As the eminent domain power gives enormous power to the state functionaries it is important that the rules governing the use of eminent domain power should be as insusceptible to misuse as possible. If the State can acquire any property for any purpose whatsoever and fix compensation at any level then various kinds of misuses and abuses of the eminent domain power will become possible, indeed likely. One way that it will open the floodgates of corruption can be illustrated by the following example. Suppose there is a property worth 1 million in the market. The state functionaries with a view to make illegitimate gains acquire the property using the eminent domain power and pay a compensation of one hundred thousand to the property owner. Thereafter the property is transferred at a price of two hundred thousand to a private entity. The private entity as a consequence of this transfer benefits to the tune of eight hundred thousand. These gains then can be shared with the state functionaries as bribes. This example makes it clear that, given that the government can acquire property for any purpose whatsoever, unless there is a provision that the compensation must not be less than the market price, not some administratively fixed rate like the circle rate (circle rates are in general much lower than market prices), there will always be opportunities for unscrupulous bureaucrats and politicians to make money by acquiring valuable properties at nominal compensations and then transferring these properties at throw-away prices to industrialists and others with whom they have made advance deals for sharing the gains.

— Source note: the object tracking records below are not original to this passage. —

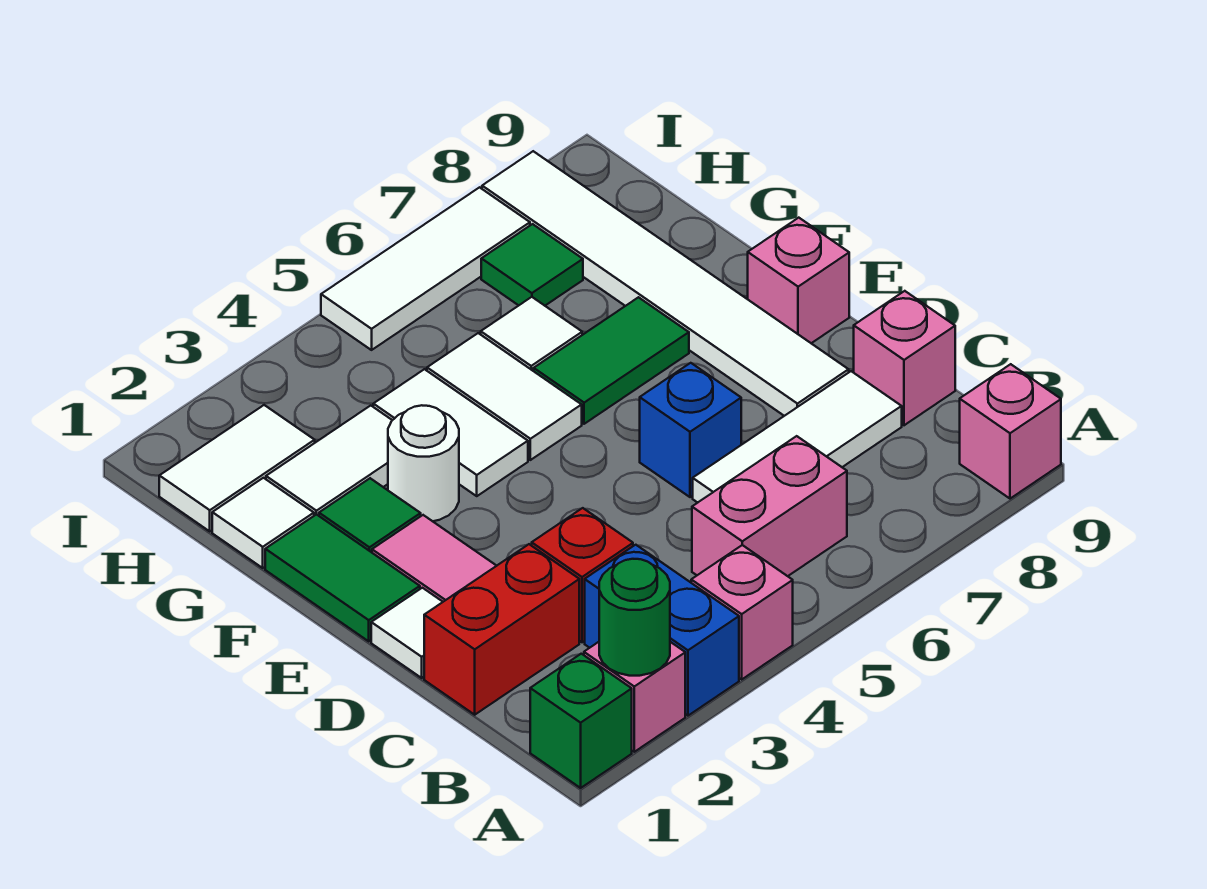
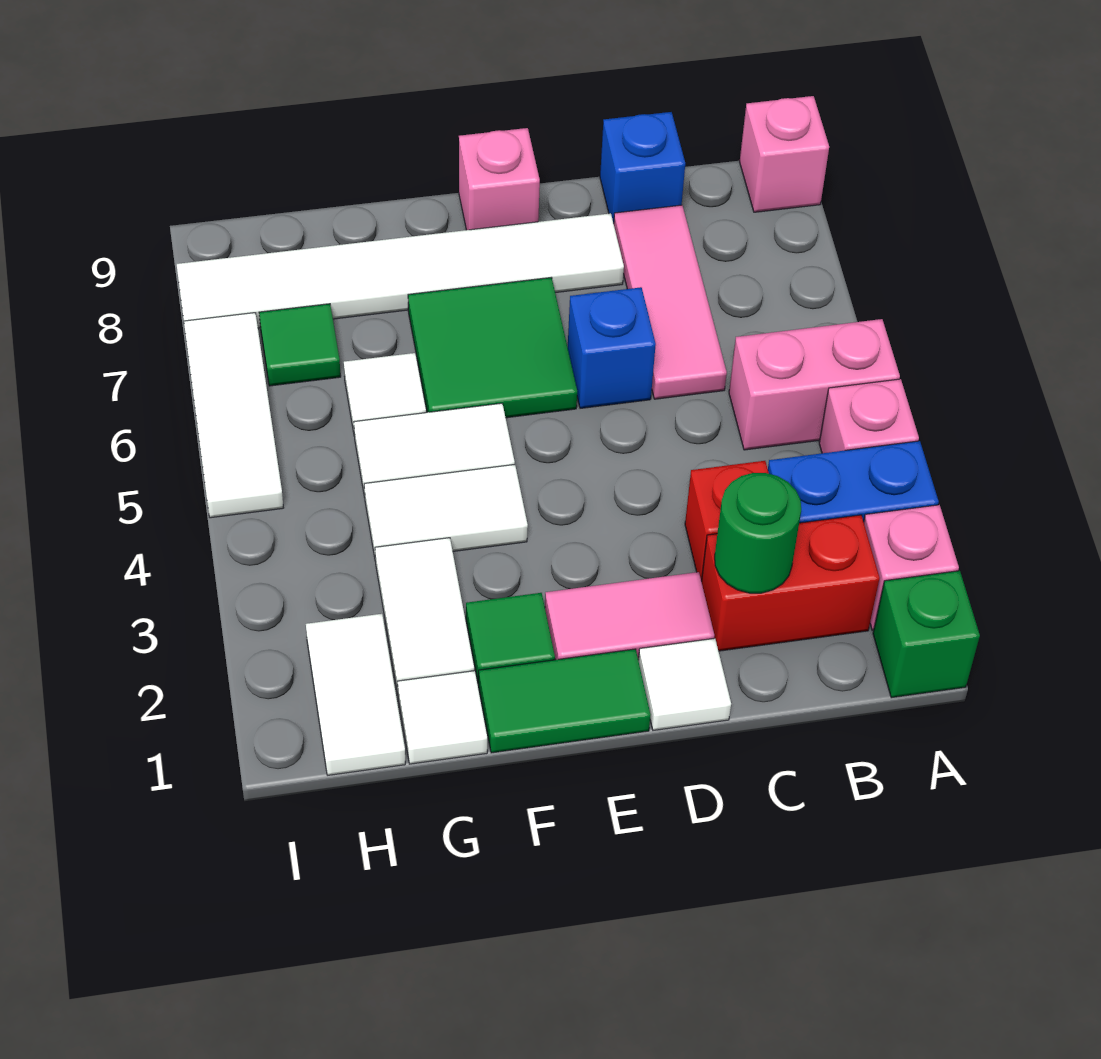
green round brick A2 level 2 -> green round brick C2 level 2
pink brick B5:B6 level 1 -> pink brick A5:B5 level 1
red brick C1:C2 level 1 -> red brick B2:C2 level 1
white tile C6:C8 level 1 -> pink tile C6:C8 level 1
pink brick C9 level 1 -> blue brick C9 level 1
white round brick F3 level 1 -> none
green tile F6:F7 level 1 -> green tile E6:F7 level 1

Even if there is a provision that the compensation must not be less than the market price, it does not mean that there can be no misuse of the eminent domain power. The provision of compensation being at least as large as the market price only ensures that the corrupt state functionaries will not be able to benefit by first acquiring the property under the eminent domain and then transferring it to some private entity, assuming of course that transferring property at a price less than the amount for which it was acquired is prohibited. But it does not ensure that the eminent domain power cannot be used for harassing political opponents. If a person owning a plot of land is not contemplating selling it at the ruling price, it follows that his valuation of land must be at least as large as the ruling price. In the case of land and other immovable property often the subjective valuation of the owner exceeds the market price; and in many instances by wide margin for varied reasons including those pertaining to family and community ties, and way of life. In case the subjective valuation exceeds market price, if the property is taken over under the eminent domain and the owner is given compensation equal to the market price he is going to sustain loss equal to the amount by which the subjective valuation exceeds the market price. Therefore if the State is required to pay only the market price as compensation for taking over of private property then there will be potential for harassing opponents by taking over property whose subjective valuation exceeds market price. This possibility of misuse of the eminent domain power can be eliminated only if the compensation is at least as large as the subjective valuation.

Thus we see that when private property is acquired under the eminent domain there are two kinds of misuses which are possible. There is the possibility that the acquisition from one private entity and subsequent transfer to another private entity might be done at less than the market price for illicit gains; and there is the possibility of harassing political opponents by acquiring private property by paying compensation which is less than the subjective valuation. The first of these possibilities can be eliminated by having the provision that the compensation must be at least as large as the market price and second of these possibilities can be eliminated by having the provision that the compensation must be at least as large as the subjective valuation. It is clear that if property is acquired by the State through purchase in the market then neither of the two misuses can take place. Voluntary nature of market transaction also ensures that the property owner will receive in return for his property an amount at least as large as his subjective valuation.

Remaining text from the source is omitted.